Before you glance up at my name or Facebook stalk me, I am in fact a white girl. I always have been. I was on drill team in high school where we mainly high kicked and occasionally got crunk to some Chris Brown. (We weren't actually getting crazy drunk, instead just pretending -- like white girls do.)

I signed up to teach this class under the impression I would teach them jazz squares and leaps and pirouettes.

And then I arrive at the place, meet the kids, meet the head honcho guy, and he asks me if I'm going to teach hip-hop.

"Haha," I said, nervously. "I can try. I was going to teach them jazz."

"OK, cool," he said.

OK, perfect. There is not misinterpretation. He can physically see I am a white, scrawny girl who dances like Taylor Swift at award shows when I hear a Jay Z tune.

He introduces me to the kids (all black -- one little boy even looked like T.I.) as Miss Paige and announces I will teach them hip-hop.

The kids go ballistic. Crazy. Insane.

They are jumping up and down, screaming, and running up and hugging me. I can feel my heart rate increase and I look around to see what I got myself into.
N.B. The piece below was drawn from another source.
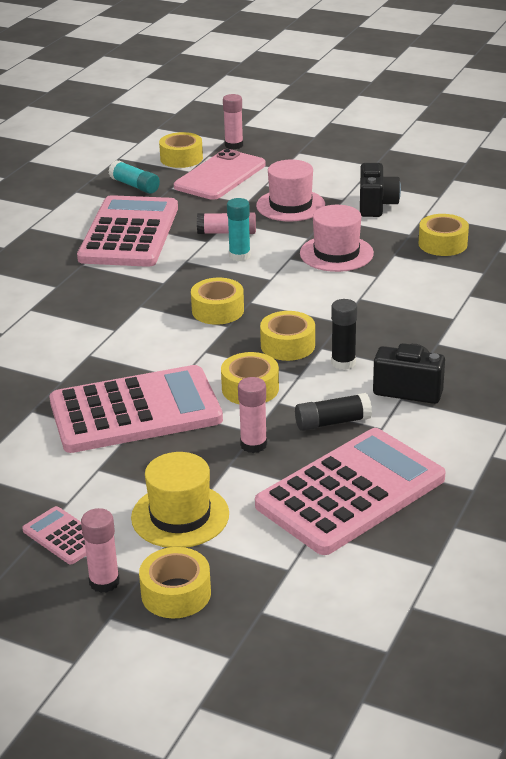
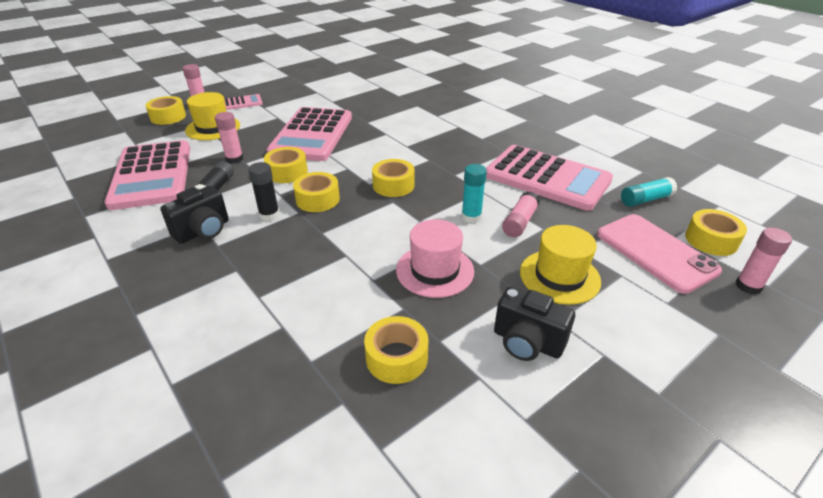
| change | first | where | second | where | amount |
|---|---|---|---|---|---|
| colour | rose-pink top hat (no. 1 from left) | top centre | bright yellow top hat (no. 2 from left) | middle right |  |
I take a moment to peel the kids off me and force a smile. OK, so I'm teaching hip-hop.

That day I sat down with the kids to help them with homework, and I tried to figure out what kind of music kids are listening to these days. I throw out some names like Justin Bieber, Katy Perry and Justin Timberlake -- you know, what a 23-year-old white girl pregames to before a night out on the town.

And then I start hearing a reoccurring name -- Mindless Behavior. At first, I thought they were saying Model Behavior. Remember that Disney Channel original movie Justin Timberlake was in back when he was sort of a terrible actor?

I said, "Yeah, I know that movie. You like Justin Timberlake?" Quickly, I figure out I'm an idiot and have a forehead-in-the-hand moment.

Mindless Behavior is a rapper. Scratch that. I'm still not sure if it's a rapper, group, or what.

I realize my age and lameness is showing, so I tell them I'll check it out.

It's basically exactly what I thought -- the worst music ever. So instead I settled on the two whitest songs I could think of: Beyonce's "Run The World (Girls)" and Macklemore's "Can't Hold Us."

I choreographed a couple of 8-counts to Beyoncé's 2011 hit and prepared to teach the kids my moves that don't even look good after a couple of drinks. I go over each move a couple of times and the kids don't look fazed at all. I'm trying to catch my breath, wondering how the heck I had two-a-days in drill team.

I turn the music on and the kids bump and body roll and move better than years of training could ever make me look. This is easy.

I've now dedicated six weeks to teaching a handful of kids hip-hop moves they already know. Basically, I've signed up for a hip-hop class where the kids teach me, because Lord knows I don't know what or how I should be bumping and/or grinding.